There I was, minding my own business - and sitting in front of my computer - when the phone rang.

It was 7:20 this morning - and since people rarely call at 7:20 in the morning - I was at a loss as to what it could be about. I didn't even recognise the phone number that came up on caller ID. It was a local cell phone number, but one I didn't know off the top of my head.

It was a good thing that I was running late today, otherwise I'd been outside and not been able to take the call.

As it turned out, it was a neighbor with a "freebie". His first words (after telling me who he was...) were: "How would you like some really cheap corn?".

Naturally, I asked him what he had going. He gave me a story about how "they" had been combining a corn field and "they" accidentally dumped some on the ground. He told me that there was about "10 or 12" bushel on the ground, and in their way. Come to find out, it had happened the night before, and "they" had over filled the truck.

On a side note - "they" ratted on him and said he was running the combine at the time.....

He gave me directions to a field not far from the house and, after squeezing the juice out of the cow, I grabbed a few tools (leaf rake, shovel, push broom, and lute) and headed out.

Finding the right place was not a problem. The tell-tale pile at the end of the field road, and the heavy trucks pointed me in the right direction. I just followed the trucks, and found the right place.

As they filled the combine, instead of driving the trucks into the cornfield, they parked them on a hill side that had been cut and baled for hay. It is still a little damp in a lot of spots to get heavy trucks into. The wide tires on the combines allow them to "float" instead of sinking. Instead of risking a stuck truck, they brought the full combine to the trucks.

I found the "spill" quite easily - there were actually two spots in the field, in addition to the one by the road. The first was as big as the pickup, and two feet deep in spots. The second was about 8' square, and just as deep as the other.

Since it was in grass, I found that the "pile" was pretty easy to pick up - the hard part was after it got down to where I had to scrape and rake. The leaf rake and lute came in handy for this part. I'd rake awhile, then scoop it up into the truck.

It took about an hour and a half, but I got as much as possible up - without REALLY digging - and headed home.

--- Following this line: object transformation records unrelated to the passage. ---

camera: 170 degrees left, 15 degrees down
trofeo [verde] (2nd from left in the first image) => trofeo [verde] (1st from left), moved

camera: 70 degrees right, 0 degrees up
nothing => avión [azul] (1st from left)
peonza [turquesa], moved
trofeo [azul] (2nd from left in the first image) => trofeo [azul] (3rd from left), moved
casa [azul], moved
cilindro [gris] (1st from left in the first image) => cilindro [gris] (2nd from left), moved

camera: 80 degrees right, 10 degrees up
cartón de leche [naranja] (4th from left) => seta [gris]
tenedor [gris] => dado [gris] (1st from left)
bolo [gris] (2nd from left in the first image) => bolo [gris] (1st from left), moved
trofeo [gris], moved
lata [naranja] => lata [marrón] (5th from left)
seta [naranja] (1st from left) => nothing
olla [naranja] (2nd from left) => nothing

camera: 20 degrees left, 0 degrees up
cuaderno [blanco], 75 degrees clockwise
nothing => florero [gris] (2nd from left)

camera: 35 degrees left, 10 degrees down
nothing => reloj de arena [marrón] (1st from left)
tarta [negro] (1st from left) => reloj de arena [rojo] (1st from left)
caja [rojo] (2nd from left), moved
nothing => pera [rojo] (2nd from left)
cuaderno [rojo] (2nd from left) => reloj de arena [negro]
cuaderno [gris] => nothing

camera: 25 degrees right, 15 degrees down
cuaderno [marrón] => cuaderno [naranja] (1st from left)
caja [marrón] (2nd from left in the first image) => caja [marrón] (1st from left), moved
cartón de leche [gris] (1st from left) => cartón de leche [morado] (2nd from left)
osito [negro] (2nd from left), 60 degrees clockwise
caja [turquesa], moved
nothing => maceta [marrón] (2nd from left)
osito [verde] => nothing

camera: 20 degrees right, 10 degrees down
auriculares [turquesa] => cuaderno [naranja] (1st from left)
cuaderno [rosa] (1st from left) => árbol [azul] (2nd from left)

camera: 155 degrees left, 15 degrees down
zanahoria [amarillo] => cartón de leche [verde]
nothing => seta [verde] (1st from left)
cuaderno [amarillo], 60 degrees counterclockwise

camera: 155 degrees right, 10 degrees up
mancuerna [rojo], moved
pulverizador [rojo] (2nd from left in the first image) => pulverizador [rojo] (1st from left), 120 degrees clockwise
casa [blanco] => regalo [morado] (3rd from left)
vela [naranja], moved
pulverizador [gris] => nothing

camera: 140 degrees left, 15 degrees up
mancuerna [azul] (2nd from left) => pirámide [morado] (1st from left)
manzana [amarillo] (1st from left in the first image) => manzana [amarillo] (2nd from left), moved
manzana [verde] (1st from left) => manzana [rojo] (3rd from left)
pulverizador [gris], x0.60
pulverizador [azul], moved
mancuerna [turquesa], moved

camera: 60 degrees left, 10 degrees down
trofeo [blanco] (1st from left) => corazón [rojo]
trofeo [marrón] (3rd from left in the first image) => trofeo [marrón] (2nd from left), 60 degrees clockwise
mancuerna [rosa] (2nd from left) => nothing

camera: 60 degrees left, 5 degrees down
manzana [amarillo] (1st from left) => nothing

While I am not SURE how much it is - using straight volume calculations, there is around 40 bushel. I know that I filled 5 55 gallon drums, and still had about half to go. From experience, I know that my drums hold a little over 6 bushel each.

Here is a photo of the load:

The Load

This man is always thinking of how he can help others in the community, and I've never heard an ill word spoken of him or his parents.

All I know is - I'm thankful that he thought of me when he saw the pile.

My chickens, goats and cows are thankful, too.